The relationship between top_heap_size and RSS differs between allocators:

allocator rss usage comparison

This graph shows the same benchmark run with different iteration counts. Each datapoint is a separate run of the program, whose memory use is larger with larger iteration counts. The RSS lines are shifted vertically to align at the left: without this change, the RSS lines are larger than the heap size because they also include binary size. The shifted RSS lines slightly exceed top heap size at the right of the graph, since not quite all of the memory allocated is heap (this happens on both but is more obvious on next-fit).

Notice that the next-fit allocator often uses all of the memory it allocates: when this allocator finds the large empty block at the end of the heap, it latches on and allocates from it until it’s empty and the entire allocated heap has been used. Best-fit, by contrast, manages to fit new allocations into holes in the heap, and only draws from the large empty block when it needs to. This means that the memory use is lower: even when the heap expands, best-fit does not cause more RAM to be used until it’s needed. In other words, there is an additional space improvement of switching to best-fit that does not show up in measurements of top_heap_size, which is why the first graph above plots memory as measured by RSS.

Modelling the major GC

The curves in the first graph above are derived by fitting a three-parameter model to the runtime and space usage data points. Here’s how that model is derived, and roughly what the parameters mean.

The time taken by major collection, under the standard but not-particularly-reasonable assumption that all cycles are the same, is (mark_time + sweep_time) * #cycles. Mark time is proportional to the size of live heap (a property of the program itself, independent of GC settings like space_overhead), and sweep time is proportional to the size of the live heap + G, the amount of garbage collected per cycle. This amount G is roughly the amount allocated, so the number of cycles is roughly the total allocations (another property of the program itself) divided by G.

The result is that the total runtime is roughly some affine linear function of (1/G), and the total heap size is roughly G plus a constant. That means that heap size is a function of runtime as follows:

H = 1/(t-a) * b + c

for three constants a, b, c. Fitting this 3-parameter model gives the curves in the original graph.

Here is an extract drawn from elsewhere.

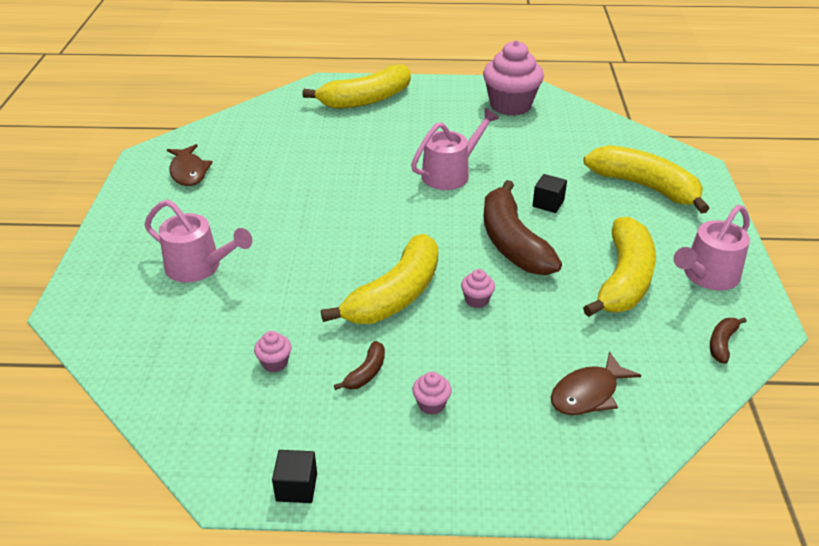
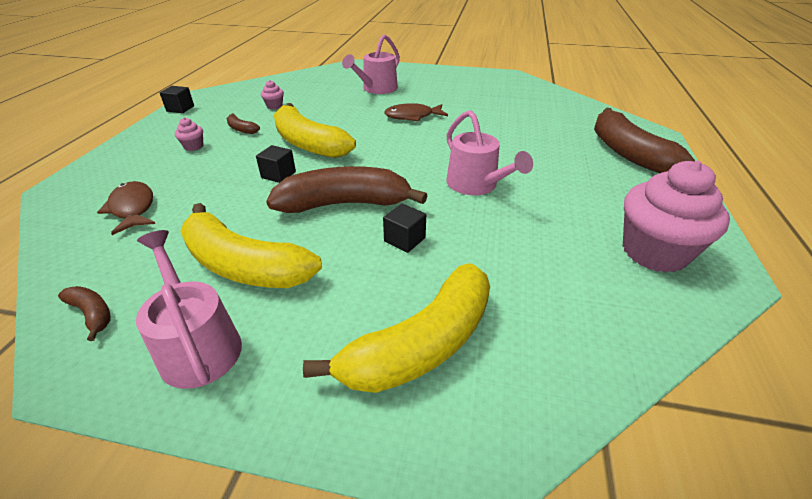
camera: 100 degrees right, 0 degrees up
(188, 172) = (488, 85): brown fish -> brown fish (412, 116)
(366, 100) = (627, 153): yellow banana -> brown banana
(477, 300) = (278, 175): pink cupcake -> black cube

The parameters a, b and c have straightforward interpretations. a is the vertical asymptote, which is the minimum amount of time the program can take if it does no collection at all. This consists of the program code plus the allocator, so best-fit improves a by being faster to allocate. c is the horizontal asymptote, the minimum amount of space the program can use if it collects continuously. This consists of the live data plus any space lost to fragmentation, so best-fit improves c by fragmenting less. Finally, b determines the shape of the curve between the two asymptotes. This is broadly similar between the two allocators, since changing the allocator doesn’t strongly affect how fast marking and sweeping can be done (although stay tuned here, as there’s some work in progress on speeding up marking and sweeping with prefetching).

Conclusion

Switching allocators from next-fit to best-fit has made most programs faster and smaller, but it’s surprising how much work it took to be able to say that confidently!